Drawing 321: Brockhole, Windermere

Direction of view: E

Notes: Will be best mid – late afternoon in summer, to get sun on both faces of the house.

This scene does not appear elsewhere in Wainwright’s published works, but the photograph from which this sketch was drawn is in the County Archives at Kendal, reference WDAW/4/1/1/2/33.  The very top of the buildings is cut off in the photograph.  It is interesting to see how the sketch matches exactly the growth of creepers etc. on the buildings.

Comments: I first took this picture on slide film in May 1984 (image 1).  I have no note of the circumstances, but it was the only photograph I took on that day.

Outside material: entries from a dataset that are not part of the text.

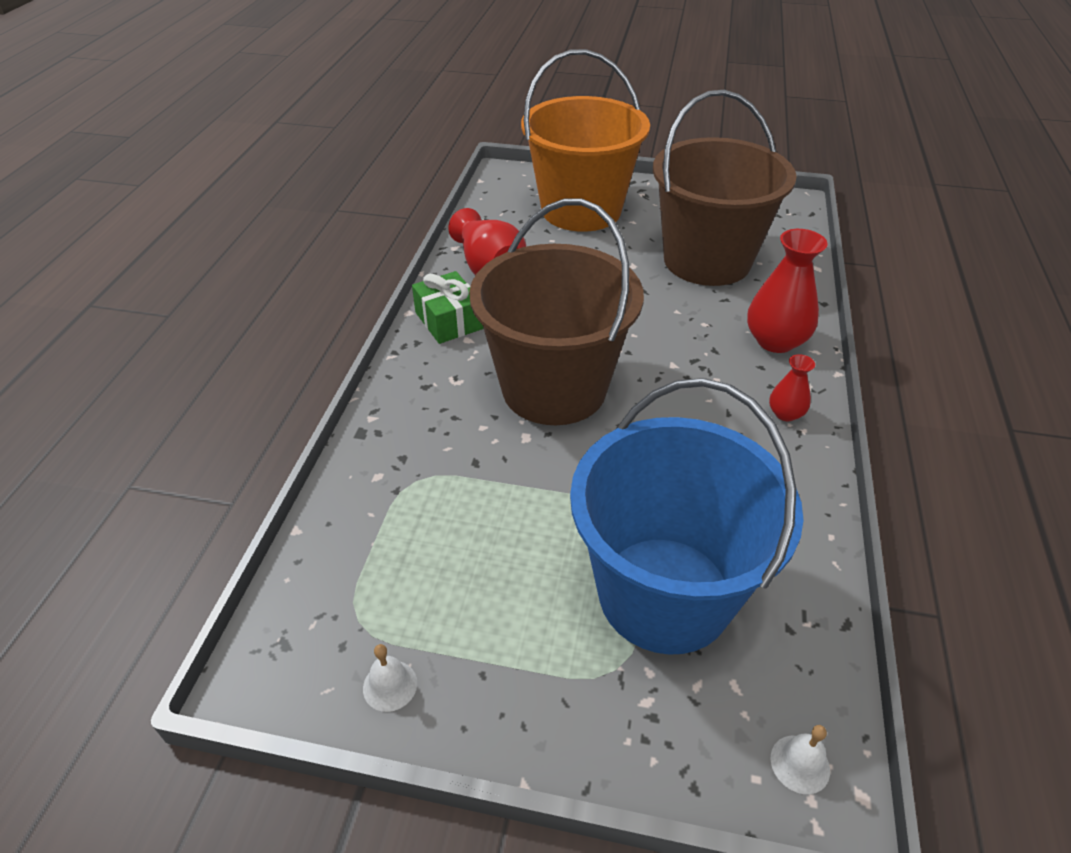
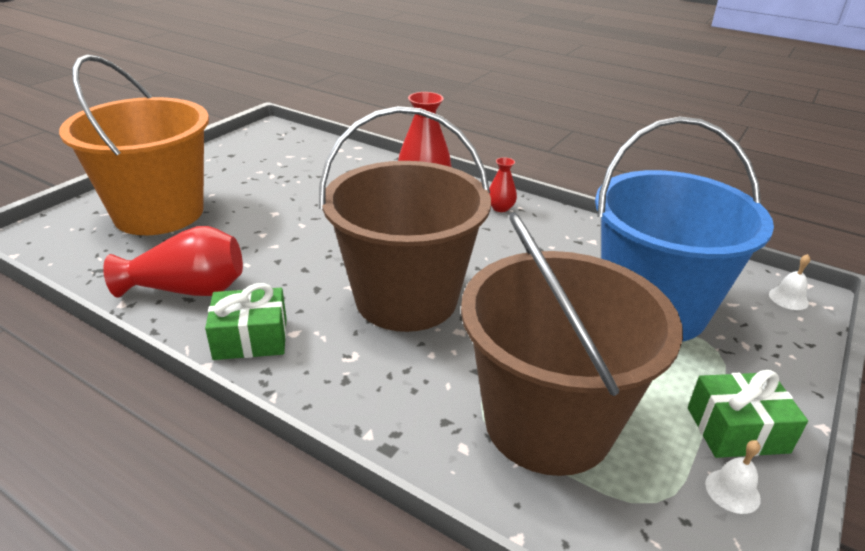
camera: 70 degrees left, 10 degrees down
(480, 690) = (737, 430): none -> green gift
(707, 260) = (305, 181): brown bucket -> brown bucket (548, 423)

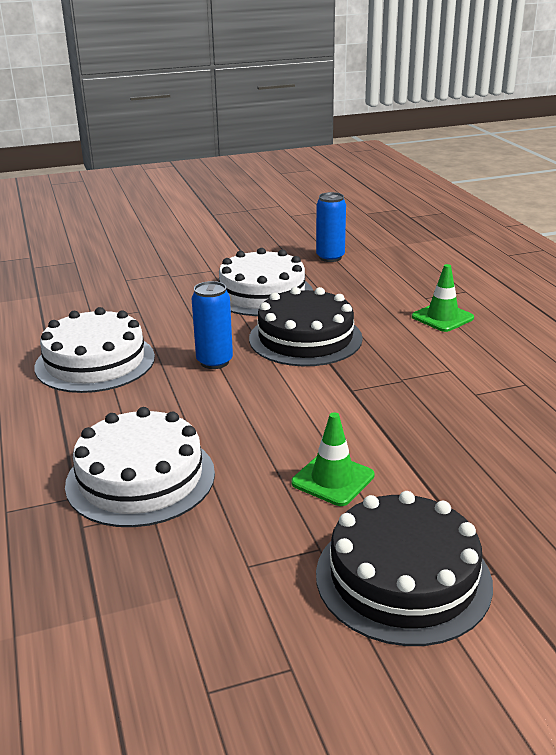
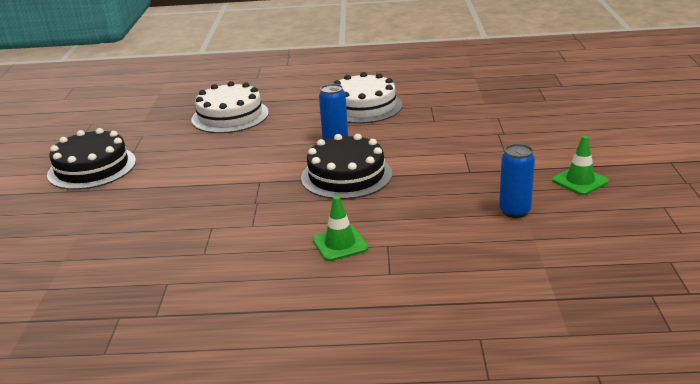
camera: 110 degrees right, 0 degrees up
(262, 293) = (440, 167): white cake -> none
(333, 479) = (177, 162): green traffic cone -> green traffic cone (580, 181)

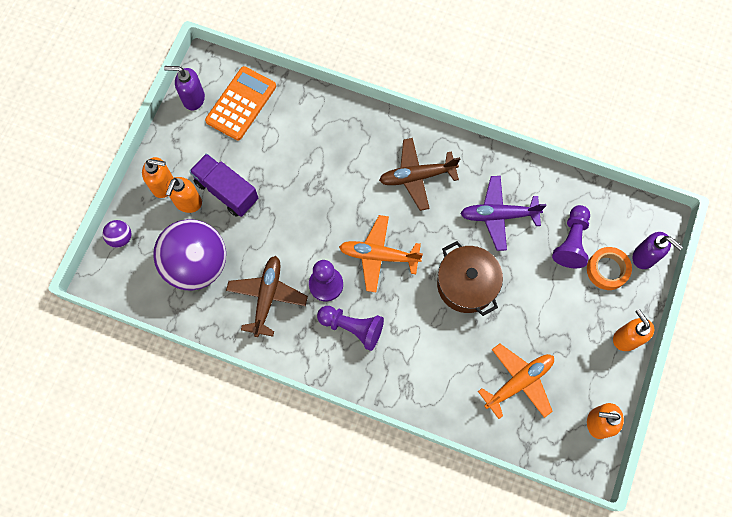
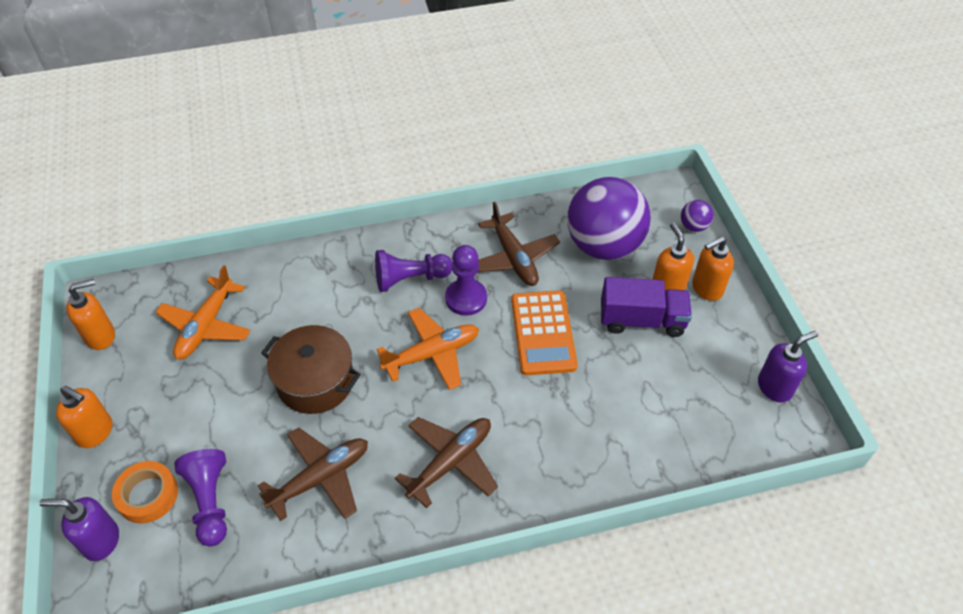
camera: 145 degrees right, 20 degrees down
(241, 104) = (720, 416): orange calculator -> orange calculator (543, 333)
(498, 215) = (320, 478): purple plane -> brown plane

I had visited Brockhole only rarely since then, but did so with Sheelagh Hughes Hallett around lunchtime on 23rd February 2013, shortly after a controversy about the felling of a monkey puzzle tree in the grounds.  Fortunately, the tree was not in the sketch!  The scene is little changed (image 2), though an extension has been built at the back of Brockhole, which now appears on the far left of the picture.  The shape of the flower beds in the foreground has also changed.  It was a day of occasional weak winter sun and a few snow flakes.

One of the themes of this website is landscape history; and for Brockhole it is richly documented.  Prior to 1896 the site was fields and patches of woodland, but in that year it was bought by William Gaddum, a silk merchant from Manchester.  He commissioned architect Dan Gibson and landscape gardener Thomas Mawson to create a house and garden in their distinctive Arts & Crafts style. Brockhole is one of only a few examples of them collaborating.  The Gaddum family moved in in 1899, and remained until William died in 1945.  In 1948 the house was converted to a convalescent home; in 1969 (only shortly before the publication of A Fifth Lakeland Sketchbook) it became the UK’s first National Park Visitor Centre.  It is Grade II listed, and fully described on the English Heritage website.